Il rinnovo di questo accordo prevede il supporto di Enervit a tutte le specialità della Federazione Ciclistica Italiana, dalla strada al fuoristrada, fino ad arrivare al paraciclismo e alla pista. 

 Il nuovo spot Enervit realizzato dall’agenzia creativa ligure SUN Times di Francesco Pelosi.

Squadra che vince non si cambia

«Squadra vincente non si cambia – ha dichiarato Cordiano Dagnoni, il presidente della FCI – quello che possiamo impegnarci a fare è affinare le nostre competenze e migliorare, puntando al prossimo traguardo. Scienza, innovazione e ricerca sono tre elementi che Enervit mette a disposizione dell’integrazione sportiva e quindi dei nostri atleti. Il lavoro di sinergia tra l’Equipe Enervit e la Federazione ha alzato ulteriormente la qualità di prodotti già eccezionali, studiati e leader nel mercato dell’integrazione alimentare sportiva e della nutrizione funzionale. Sono davvero orgoglioso di rinnovare questa partnership con un marchio in cui crediamo, per noi sinonimo di certezza, e di continuare un percorso che ci porterà insieme fino alle Olimpiadi di Parigi 2024». 
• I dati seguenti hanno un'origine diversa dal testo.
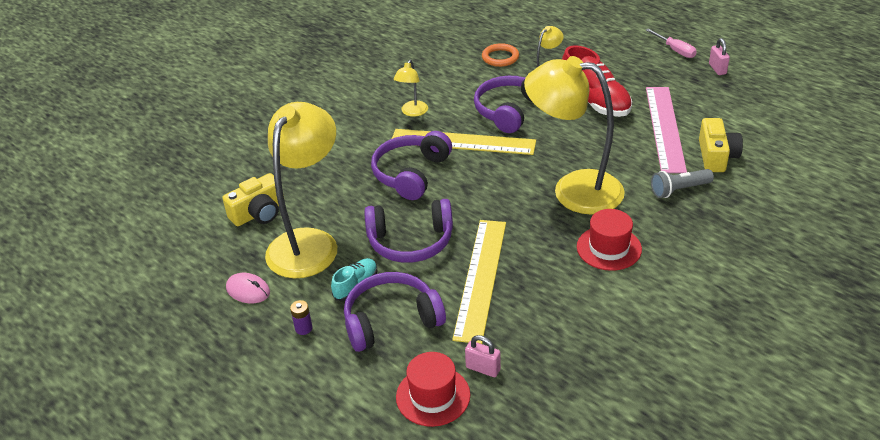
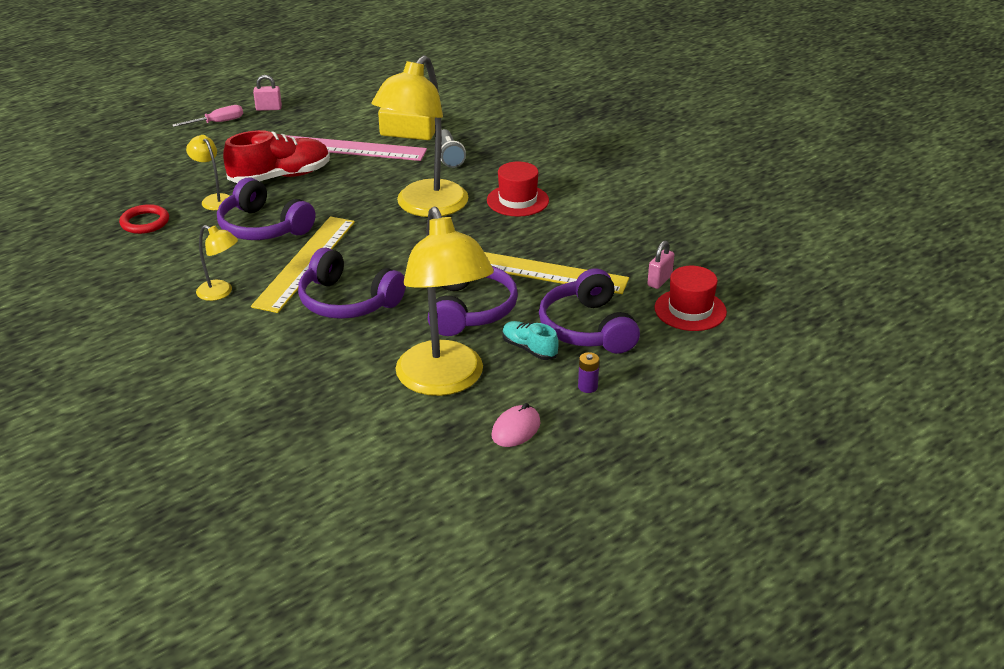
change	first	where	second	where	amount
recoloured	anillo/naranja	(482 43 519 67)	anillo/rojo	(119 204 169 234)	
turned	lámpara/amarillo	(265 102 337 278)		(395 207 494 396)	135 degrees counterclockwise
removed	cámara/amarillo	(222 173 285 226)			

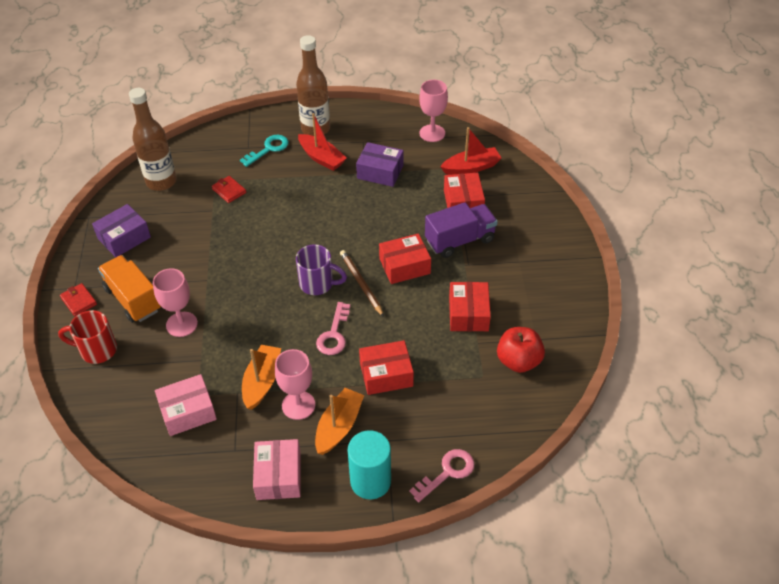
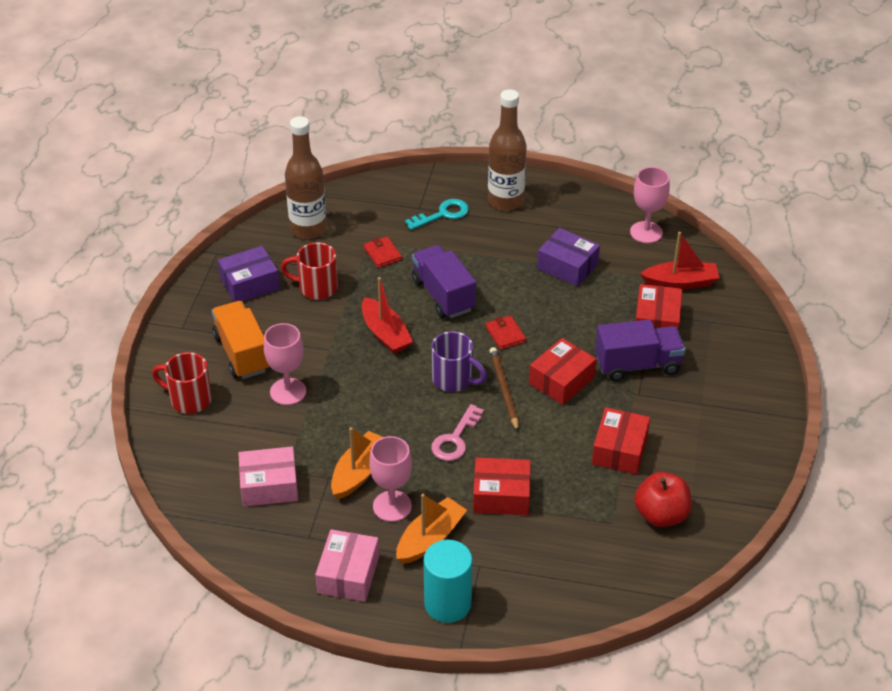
change	first	where	second	where	amount
moved	barco/rojo	(298 113 347 171)		(362 277 413 354)	
turned	caja/rojo	(379 233 431 284)		(529 338 597 405)	45 degrees counterclockwise
moved	cartera/rojo	(60 283 97 316)		(486 316 526 350)	
removed	llave/rosa	(409 449 474 502)			
added			taza/rojo	(281 242 338 300)	
added			camión/morado	(412 245 476 318)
«È un vero onore e una grande soddisfazione continuare a supportare al meglio la Federazione e i suoi 250 atleti nelle diverse specialità – ha ribattuto Alberto Sorbini, il Presidente di Enervit – e questo lo facciamo ogni giorno con i nostri prodotti, con passione e con un’esperienza unica maturata nel campo della nutrizione e dell’integrazione. Con la FCI la partnership è consolidata, condividiamo gli stessi valori e lo spirito di squadra. Inoltre, abbiamo un importante rapporto di reciproco scambio, con gli atleti e con lo staff della Federazione. È difatti fondamentale per noi ricevere i loro preziosi suggerimenti, che ci portano a innovare e migliorare… sempre». 
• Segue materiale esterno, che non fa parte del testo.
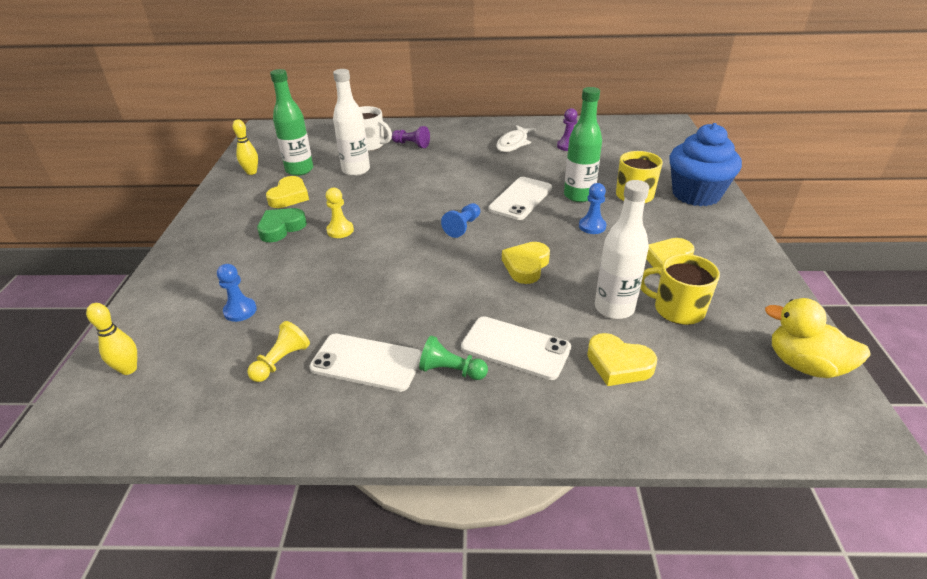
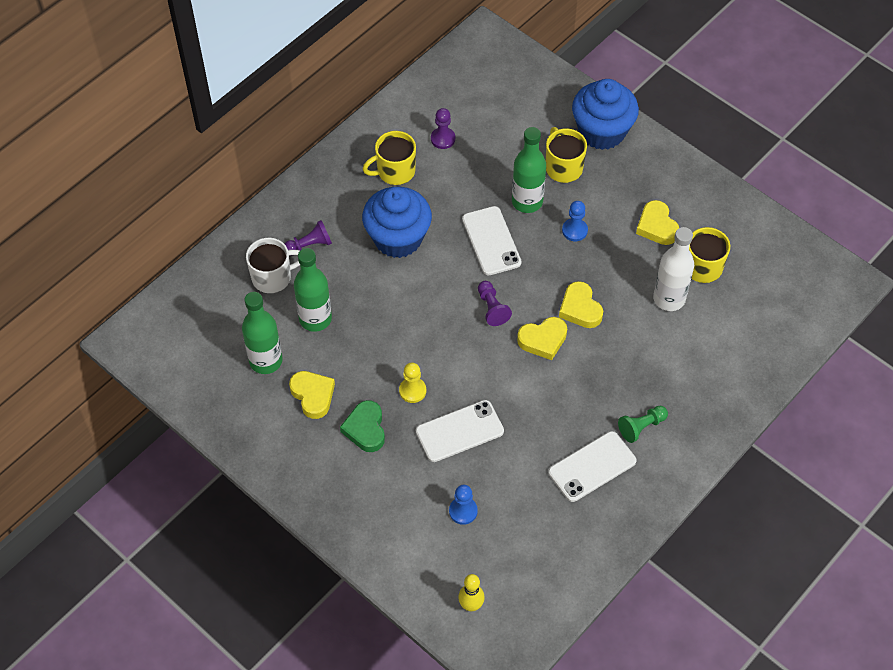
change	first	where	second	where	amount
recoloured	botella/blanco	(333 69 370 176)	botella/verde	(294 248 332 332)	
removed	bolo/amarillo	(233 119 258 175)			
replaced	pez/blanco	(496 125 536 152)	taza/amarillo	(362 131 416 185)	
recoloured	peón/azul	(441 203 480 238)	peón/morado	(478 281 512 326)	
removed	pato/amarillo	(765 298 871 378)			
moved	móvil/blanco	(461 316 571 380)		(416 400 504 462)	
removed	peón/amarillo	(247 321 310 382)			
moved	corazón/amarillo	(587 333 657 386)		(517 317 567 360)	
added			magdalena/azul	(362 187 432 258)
Enervit e Federazione Ciclistica Italiana collaboreranno fino alle prossime Olimpiadi, quelle di Parigi 2024
Enervit e Federazione Ciclistica Italiana collaboreranno fino alle prossime Olimpiadi, quelle di Parigi 2024

Un passo nella storia

Da oltre 40 anni, la passione per la nutrizione nello sport guida la ricerca scientifica di Enervit. Un’esperienza unica che, giorno dopo giorno, ha permesso di ideare, testare, sviluppare, e produrre alimenti funzionali e integratori innovativi di alta qualità. Un approccio 100% “in house” quello di Enervit, per soddisfare le esigenze di chi fa sport, di chi è attento al proprio benessere. Nel pieno solco della “vision” del brand, ovvero quella di aiutare tutte le persone a migliorare la qualità della propria vita, promuovendo una nutrizione positiva e una costante attività fisica.